B2B Enterprise Innovation Strategy

It can be hard to create a strategy for innovation. But if we are talking about B2B enterprise innovation, especially when hardware products are involved (like climate and energy tech), it truly is challenging.

Furthermore, if you are looking for advice, few have actually “been there and done that”. Daniel Elizalde is one of those. He has codified his approach in the B2B Innovator’s Map, a 6-step framework whose initial steps are all about strategy definition.
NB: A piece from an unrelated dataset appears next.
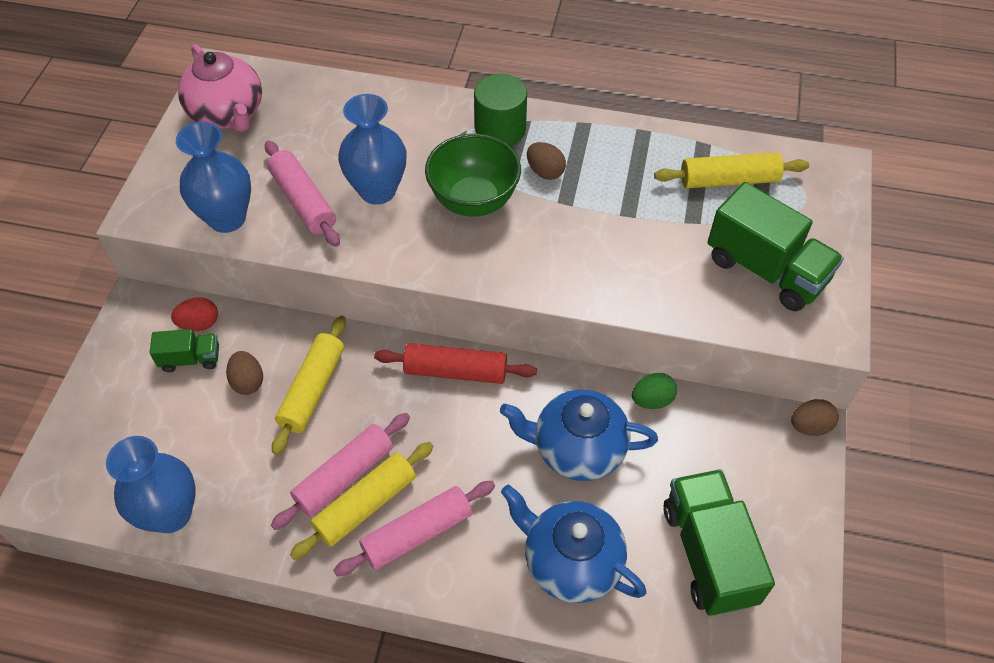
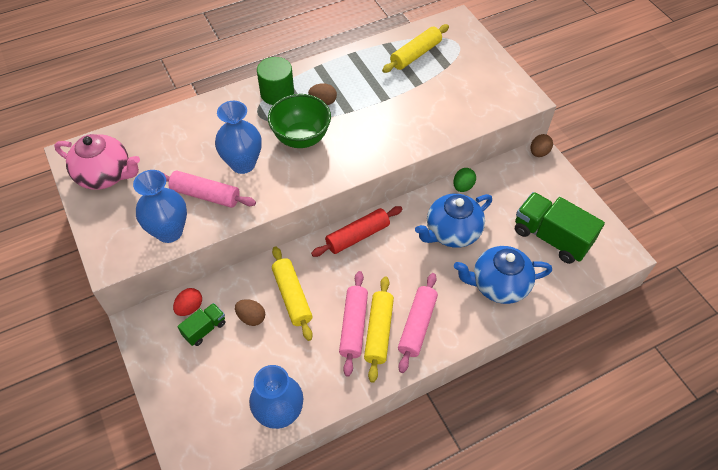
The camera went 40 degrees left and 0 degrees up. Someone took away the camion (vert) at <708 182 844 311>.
Listen now to 100 Product Strategies episode #13 with Daniel Elizalde

My takeaways of this episode

  • When starting the discussion, and analyzing Daniel’s framework, I was thinking about his first two stages for the Strategic Alignment and Market Discovery. But during the discussion, also the 3rd one (User Discovery) was clearly marked as a strategic step.
  • While strategic alignment may sound obvious, as we have seen, most of the time is not being done. And this is what guarantees stakeholders and company support when you later explore specific customer segments and problems.
  • When you are trying to reach strategic alignment, it usually works best when you bring a proposal to get input, rather than waiting for other leaders to give you input from scratch. 
  • Market research doesn’t need to be a very long phase. Leveraging very basic data you can discard and compare different potential markets, and select one to explore. 
  • In B2B (and specially enterprise) interviewing champions is hard, considering that they will be high-profile busy people. This can also be a factor to start your market research on segments you have better access to (due to contacts or other methods to get time from them).
  • Another big difference in B2B is that you need to understand the entire value chain. There would be partners, an existing ecosystem of tools to integrate to, service providers that may need to also be able to use your solution. In other words, the context is much more complex, and you need to understand how you fit in it to succeed. 
  • Logically, the monetization strategy and market size depends not on the number of users, but the amount of value you are deliverying. In the examples around energy, the “operators” of your “saving energy” solution maybe a handful of people, but you still charge millons to each customer.
  • The initial phases, specially strategy alignment and market discovery tend to be more “stable” once the product is on the market, so it may the biggest difference between innovating with new products from scratch versus adding new innovations to existing products.
  • At the end, Daniel reinforces that as product leaders we are responsible for helping build the strategy, we can’t wait for the strategy to come to us. And we need to make sure we are carrying that strategy forward to the following steps and refine as you learn.